No, no. He just never learned to read, not much, really. He quit school in the fourth grade to help on his family’s farm, you see . . . .

I was stunned. This was the first time I’d known of anyone who couldn’t read.

It hurt my heart for him.

But I later learned that he could read intricate blueprints and build to those precise measurements. That’s what he did at the shipyard all those years.

It’s something I can’t do.

 the ability to identify, understand, interpret

using visual

materials across disciplines

and in any context

My grandfather was always a farmer first; he read the days, the seasons, the weather.

He read nature. When he and I came across strange worms gliding over his front sidewalk, he couldn’t identify them but instinctively knew to leave them alone. Decades later I researched them (land planarians) and learned that if he’d tried to crush or chop them up, every piece would have replicated and they would have destroyed the good earthworms that kept his garden so abundant and healthy.

Signs, symbols, meanings, he understood. Not in or from books, but from life. He possessed visual-spatial acuity. Keen intuition. He read the times in which he lived, comprehended that the way of life he and the generations before him had known was passing forever. He reached for better things. He worked hard. He collaborated with a lot of different people. The shipyard management eventually asked him to be a supervisor, and that’s where his courage ran out. It required regular paperwork. He declined the position.

My heart ached again, deeply, on learning that.

The ability to read, write, and communicate connects people to one another

and empowers them to achieve things

they never thought possible.

That belief is behind everything I do with teachers and students.

The greatest man I’ve ever known indirectly taught me, years ago, that reading and writing are the keys to opening doors of possibility and opportunity. He also taught me that literacy is so much more, long before this digital age.

We have to be able to read words and ascertain their meaning, but our survival depends on more. We must be able to read the times, read people, read what we see, what we are creating. And make sense of it. We must interpret. That’s the entire, inherent value of reading and writing in the first place.

We must communicate well with one another, recognizing that each of us possesses different strengths, all of which are valuable to helping each other. Communication is the keel on which all good relationships are built. We must speak, but we must listen more, absorb more, understand more.

Communication and connection are the basis of who we are

and how we live together

and interact with the world.

My grandfather survived—his family survived—because of his clarity of vision and sense of purpose.  He knew he lived through unique times. In his last years he preserved his life experiences for future generations not by penning a memoir but by recording his stories on a set of audiotapes. I don’t think he ever knew just how unique, how extraordinary, he was. In my mind I see him now—thick white hair, plaid shirt, gray pants with a black belt, black shoes, his big, wrinkled, work-worn hands folded in his lap, leaning back in his recliner listening to my grandmother reading. In addition to the nightly newspaper, she read the Bible through to him each year.

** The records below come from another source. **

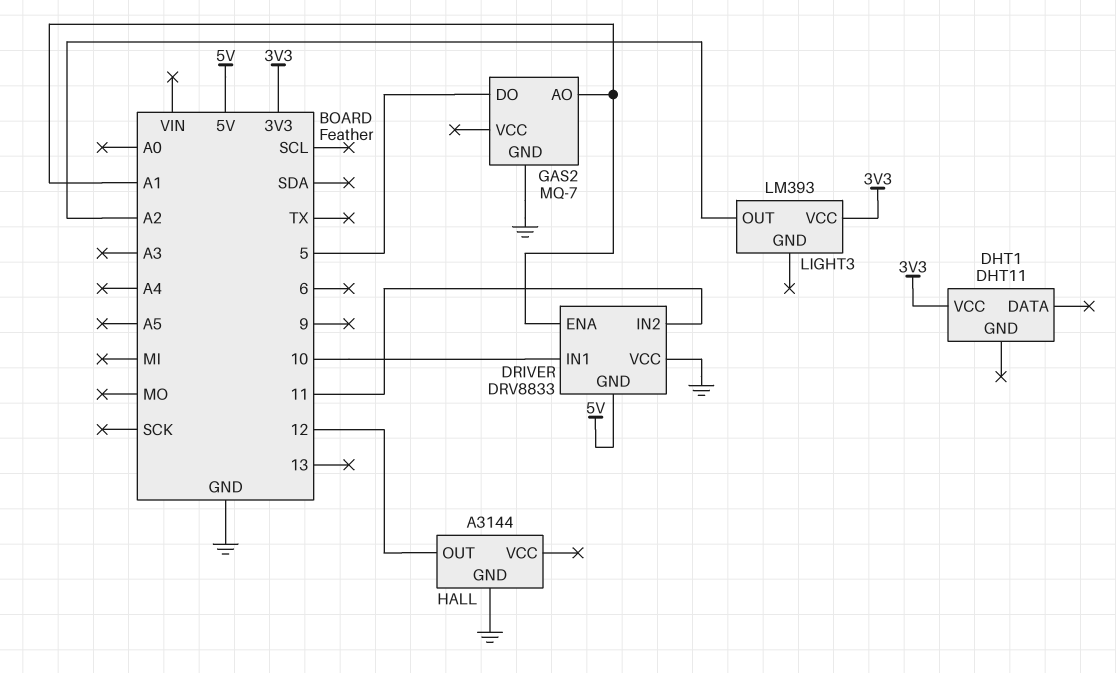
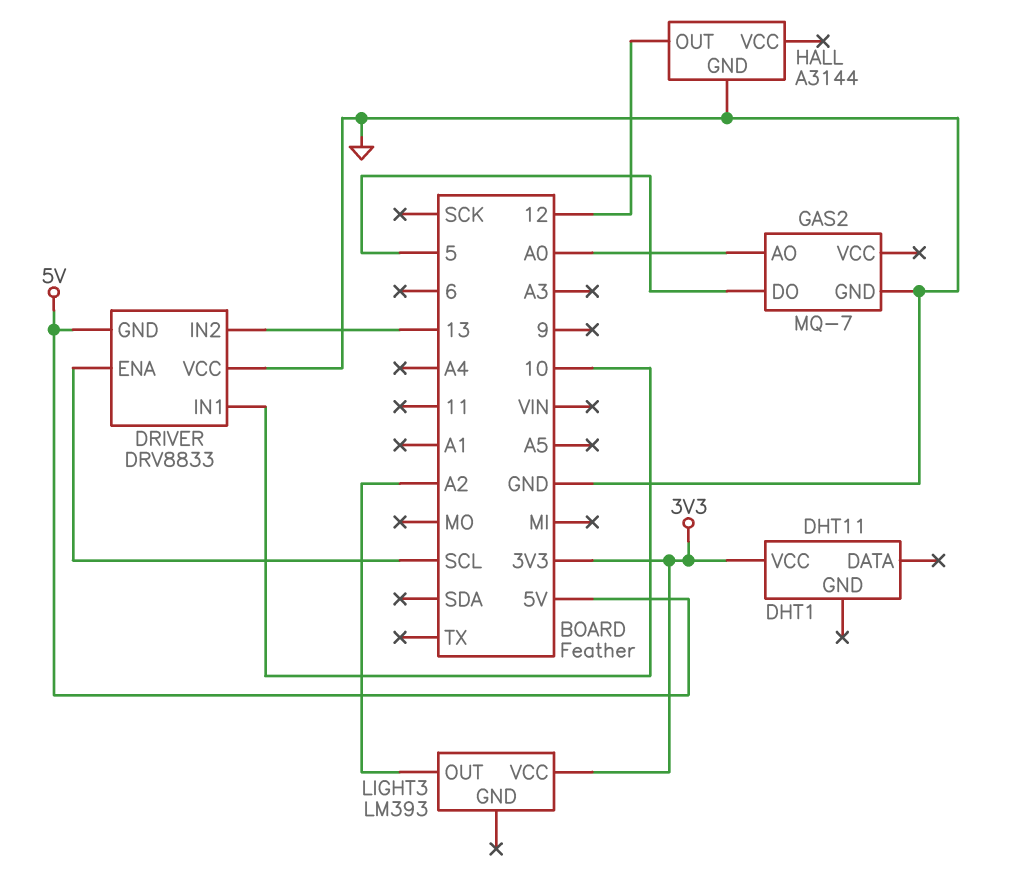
DRIVER pin ENA: A1 -> SCL
DRIVER pin IN2: 11 -> 13
GAS2 pin AO: A1 -> A0

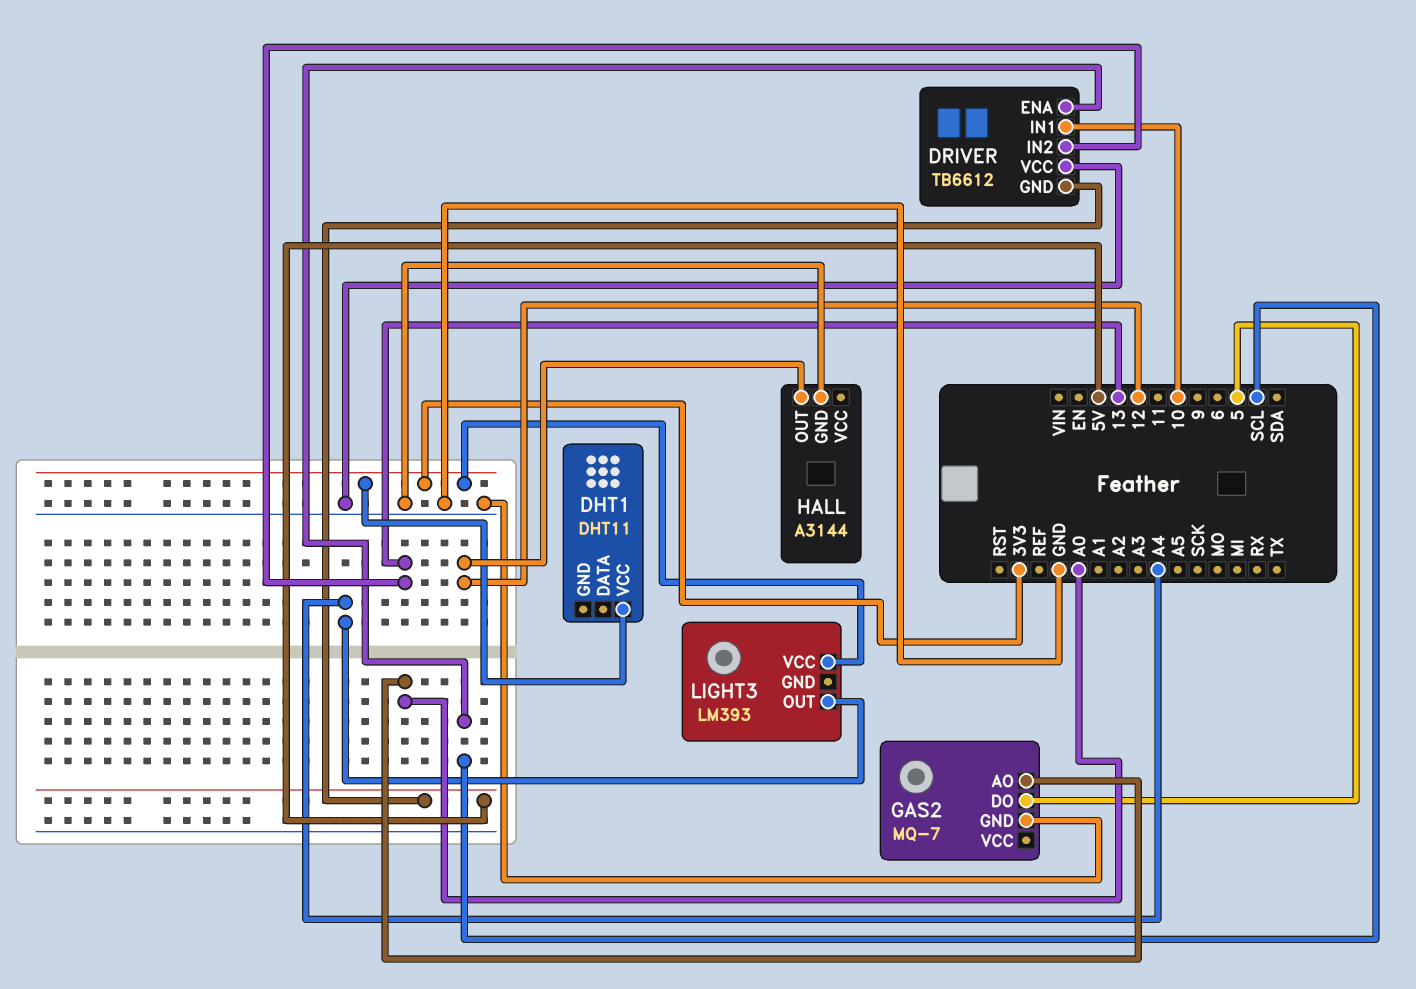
DRIVER: DRV8833 -> TB6612
LIGHT3 pin OUT: A2 -> A4

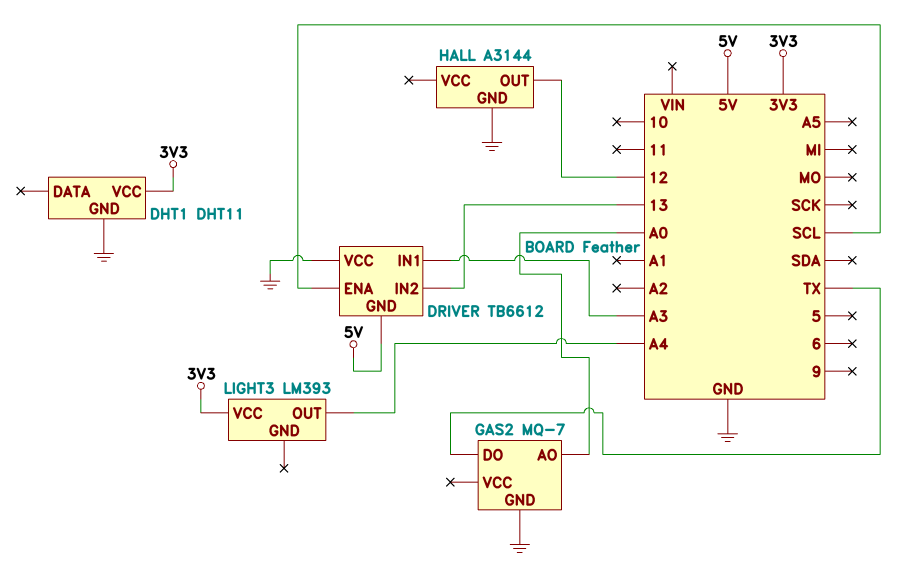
DHT1 pin GND: none -> GND
DRIVER pin IN1: 10 -> A3
GAS2 pin DO: 5 -> TX

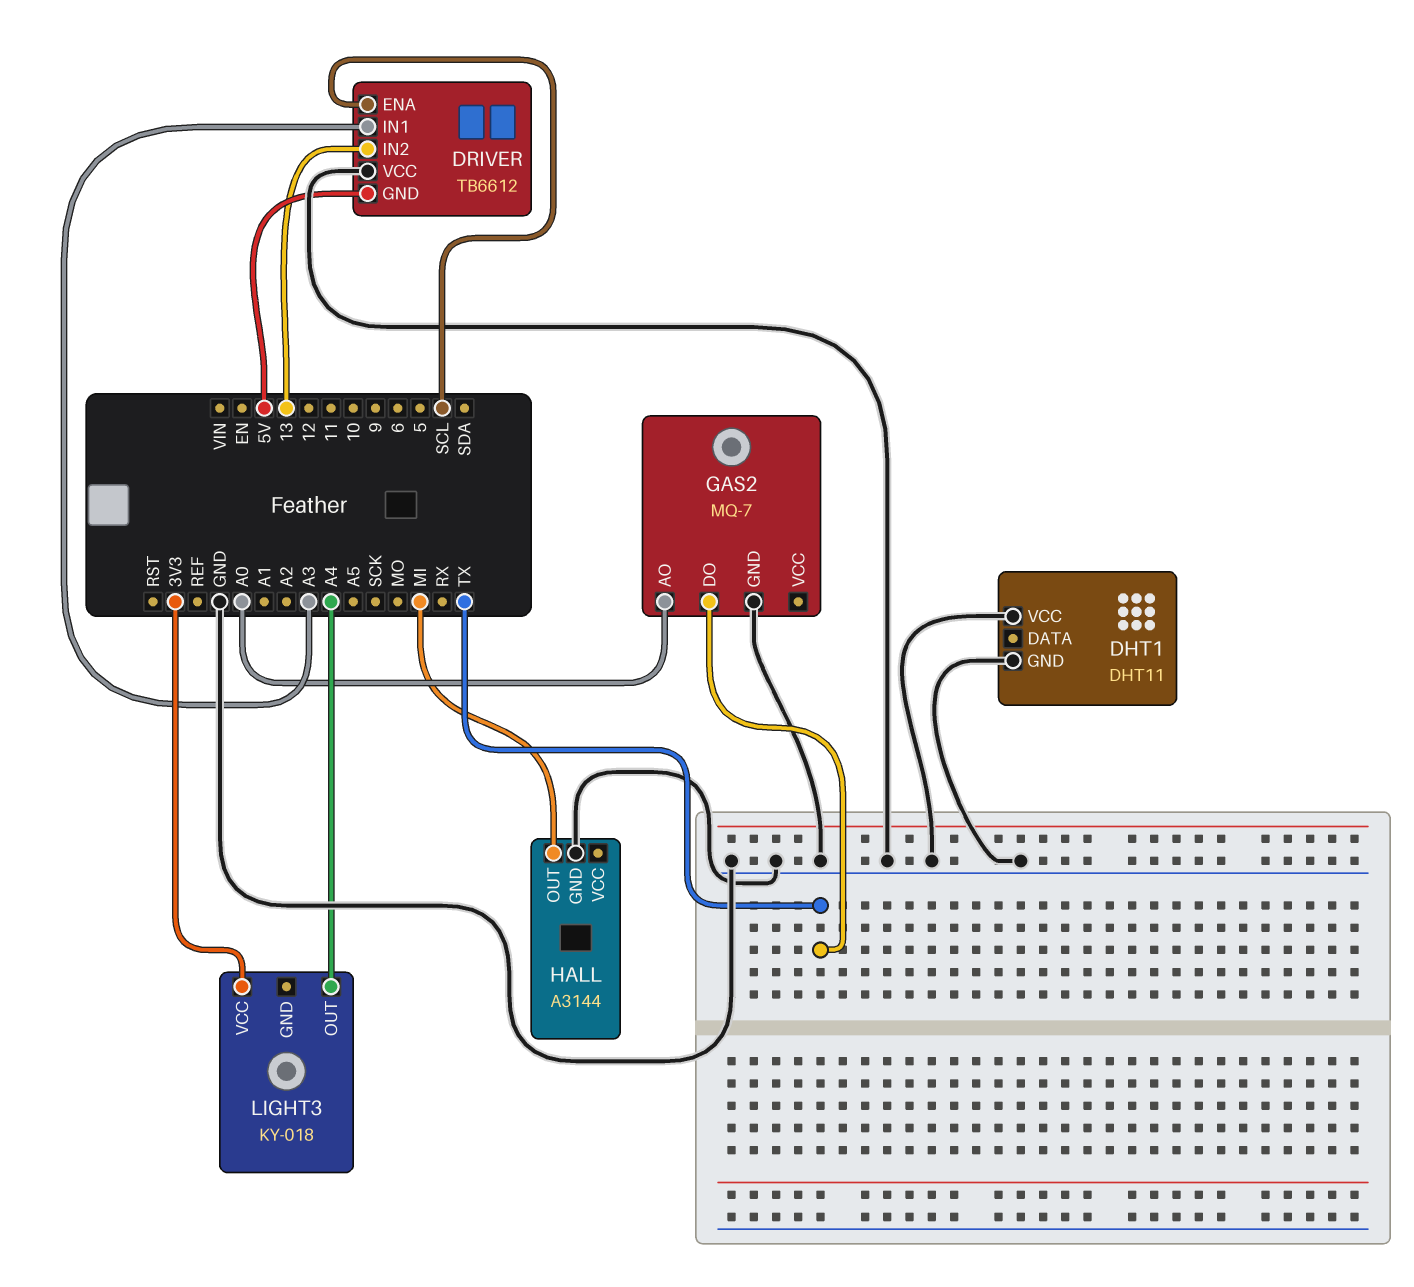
DHT1 pin VCC: 3V3 -> GND
HALL pin OUT: 12 -> MI
LIGHT3: LM393 -> KY-018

And so, on the eve of the New School Year, I contemplate my role in the scheme of things. I think of the constant adaptation of teachers to the times and the changing tides of literacy instruction; of students, each of whom has strengths and gifts that may not be obvious at first. I think of their futures and know that clarity of vision and a sense of purpose are vital to their learning and well-being. To all of our well-being. I think of my grandfather reading complex blueprints and going forth to build something previously unknown in a vastly changing world. I think about life literacy as well as literacy for life. How we live together and interact with the world.

For, in truth, we are building the world.